I thought about that. I think that’s unavoidable.

  • Unit de-facto acts almost as “yet another top type” in Scala, i.e. every type can be implicitly converted to Unit (although it gives a warning when the converted expression is just a val/var). That’s probably not very correct from theoretical point of view but currently works quite well in practice (because Unit is used almost never for parameters and extremely often as a result type).

  • EmptyTuple cannot take on this role, because EmptyTuple and especially its supertypes Tuple, Product, etc are quite often used as parameters. So making everything implicitly-convertible to EmptyTuple would introduce huge “leak” in type safety, for example, a function accepting EmptyTuple, say def f(a: EmptyTuple), would also accept any other value, including a scalar, a class instances or a non-empty tuple – by just silently ignoring them; the same would probably happen for a function accepting generic Tuple or Product, i.e. def f(a: Tuple) or def f(a: Product) (while an average user would rather expect auto-tupling to Tuple1 than implicit conversion to EmptyTuple).

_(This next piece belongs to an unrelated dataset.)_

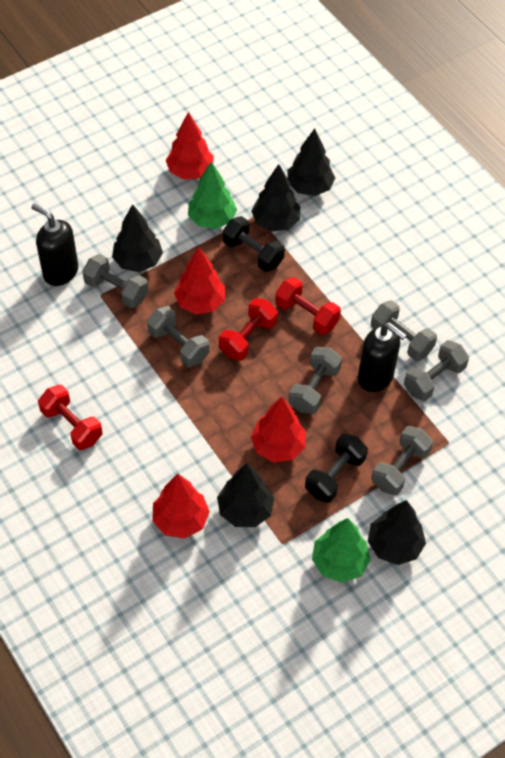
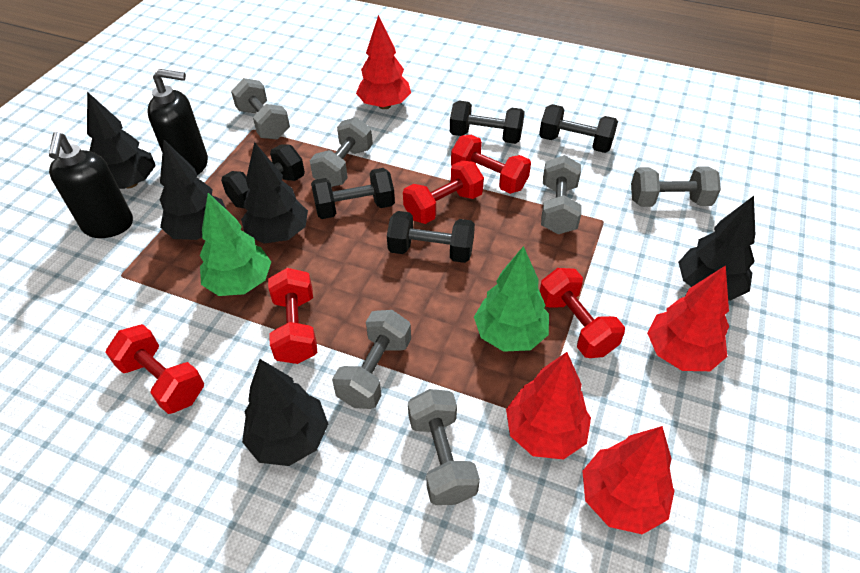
black dumbbell: 2 -> 5
red dumbbell: 3 -> 5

So, EmptyTuple probably can’t be the same as Unit. (…Unless Scala will stop implicitly converting to Unit. But that would be too breaking change.)


a common idiom is

def sideEffecting(body: => Unit)

Thanks, but in the context of my comment to kjsingh (about why Unit can’t be easily made to be the same as EmptyTuple) that’s probably not very relevant (here it’s more like return type than like a parameter type).

Besides, there is one more obstacle: EmptyTuple is a subtype of AnyRef, while Unit isn’t.

1 Like

The original reason was that we needed EmptyTuple <: Product, and we could not make Unit <: Product without breaking Scala.js.

But your explanation is very interesting as well.